Freddy! Hey man, thanks for the comment! You and Joe are two peas in a pod on this one, eh? 😉

“the other thing that helped us is never saving/achieving with such force we felt deprived”

I like this and don’t think enough people find that balance. Cutting to the bone is what’ll knock people off the wagon. They’ll never get to their financial goal if it’s not sustainable. It sounds like you and the Mrs have really done it right. Good on you both.

Ha, you’re right about our pasts. I’m writing this reply just after getting back from a solo trip down to southwestern VA where I went to college. I saw old friends, and a snippet of an old life. It’s a good reminder! Not to mention…damn it’s gorgeous in fall! Some of those old memories really are quite beautiful.

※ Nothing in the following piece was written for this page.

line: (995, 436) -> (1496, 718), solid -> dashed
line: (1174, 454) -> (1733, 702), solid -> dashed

I had to go find that song! For other readers:

Those lyrics hit just right, right now, Freddy. Thank you for that. Means more than you think.

Great questions and points in this post. It’s definitely tough to stay frugal when out with family and friends. I find myself feeling like a cheapskate at times and (as much as I can resist) cringing over other people’s choices on how they recklessly spend money. And I’m sure they judge me when I don’t spend like they do. Deciding to save huge portions of income is easy when left to your own devices, but it becomes difficult around people who don’t understand. I can see this leading to strained relationships down the road. Spending habits are such a huge but unspoken part of our relationships. I feel the same sort of silent wedge with spending habits as I do being sober around drinkers. When someone isn’t doing what the group is doing, everyone takes notice, even though it doesn’t affect them, it’s almost like they take an offense to it.

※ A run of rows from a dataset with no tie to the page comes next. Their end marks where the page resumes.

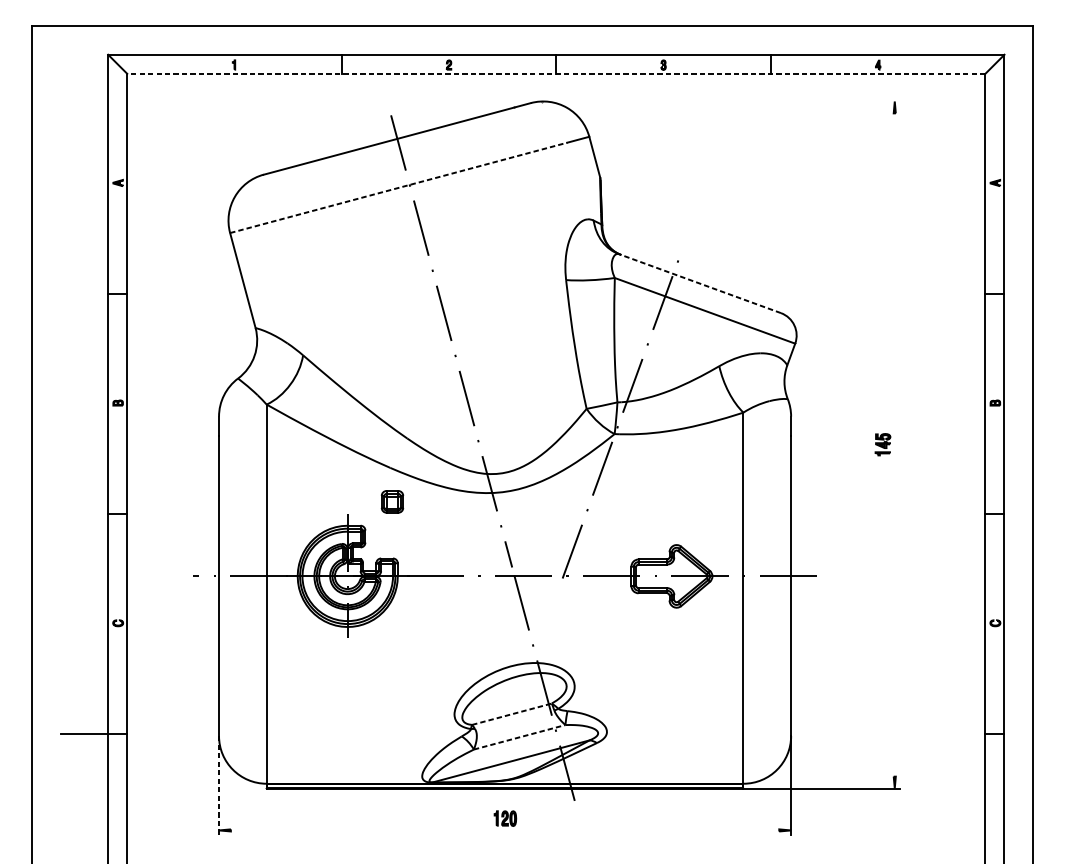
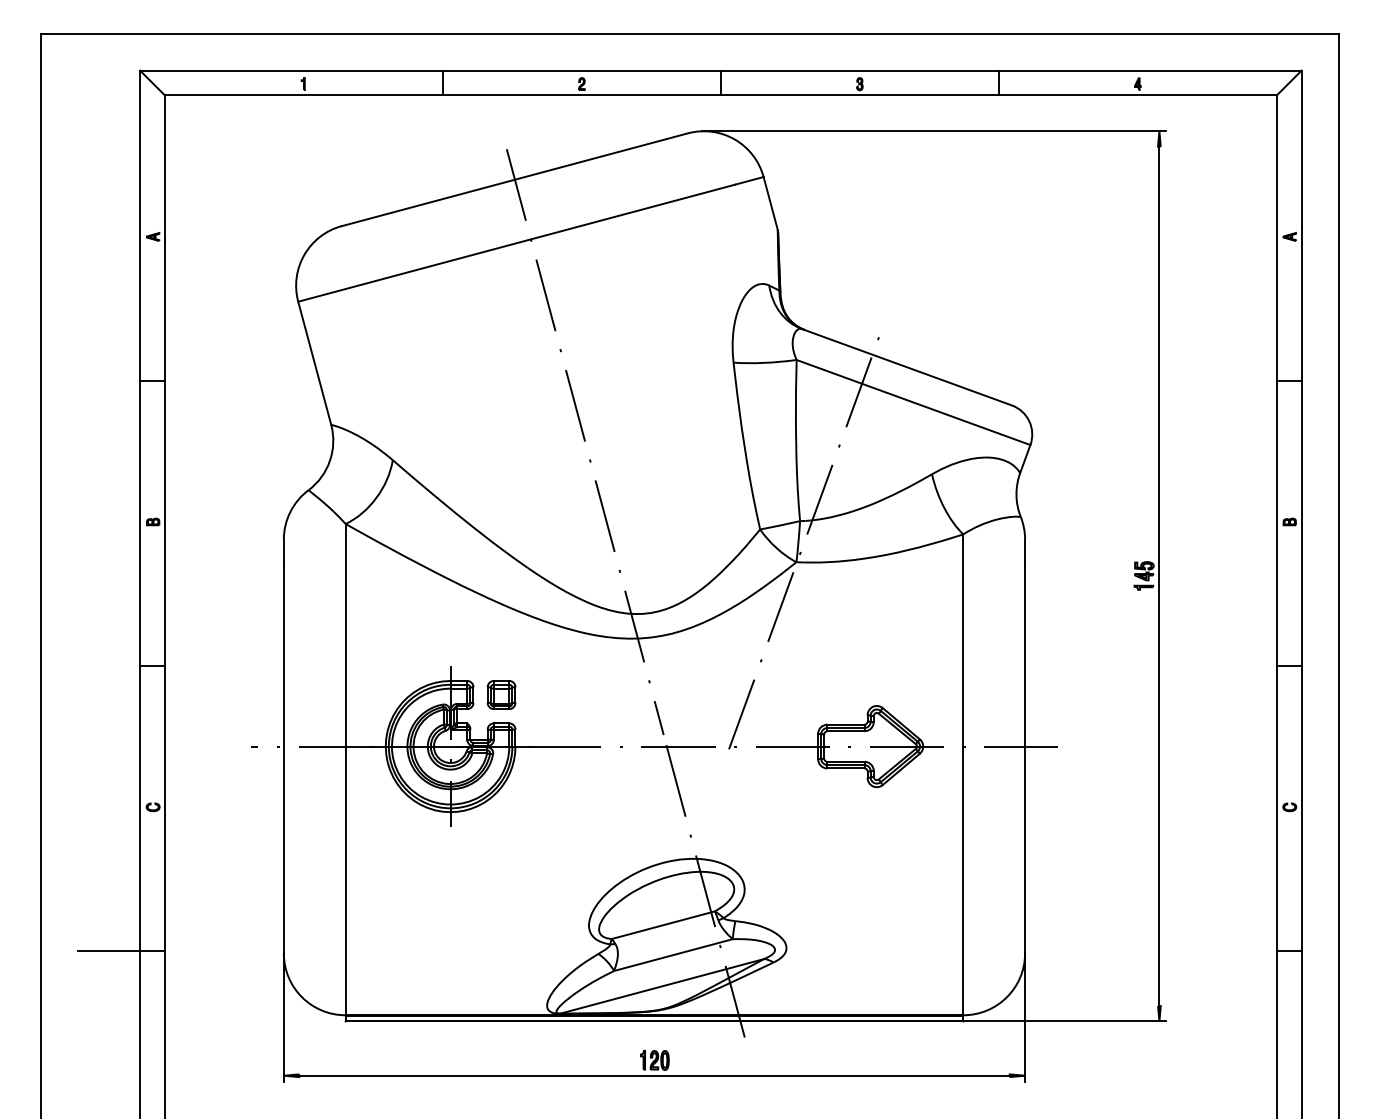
line: (556, 73) -> (720, 95), dashed -> solid
line: (720, 101) -> (933, 131), added
line: (399, 188) -> (517, 243), dashed -> solid
line: (700, 283) -> (907, 367), dashed -> solid
line: (894, 445) -> (1159, 576), added
part: (392, 501) -> (501, 694), moved
line: (512, 714) -> (663, 925), dashed -> solid
line: (519, 736) -> (673, 954), dashed -> solid
line: (218, 786) -> (283, 1018), dashed -> solid
line: (505, 830) -> (654, 1075), added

My own FI purpose is just to have more options from a position of strength. I have a super specific goal, but that goal may change over time. I’ve noticed that the discipline of FI; the saving, the streamlining, and the constant learning and self reflection, are just awesome habits to have and serve a bigger purpose than a number. For me its living intentionally.

I do this too: “I find myself feeling like a cheapskate at times”.

Sometimes you just got to look at it and go … “hey, sometimes, I’m a cheapskate!”.

Accept it. Decide if you want to change it. It’s all little changes and adjustments over time.

You’re right about the strain that spending habits can put on relationships—and in both directions. Under- and overspending within the context of a relationship (romantic, friendship, family, etc) can cause both parties to feel out of sorts—like there’s a “debt” between them. It’s tough to balance. And this is a place where I try to match whatever part of the social circle I’m in because it’s more important that I enjoy that time than it is to save money. At least, for the most part. I’ll probably skip joining that private jet charter! 😉

Drinking is a good example. It’s easier to point to it and see how it might reflect on the drinker — make them wonder if maybe they’re doing something they shouldn’t. Which is healthy for all of us — to reflect and ask questions to ourselves — but it isn’t easy.

And I love your closing paragraph there, Noel. I ended up using it as part of my discussion and follow-up on the two types of freedom. Thank you, as always.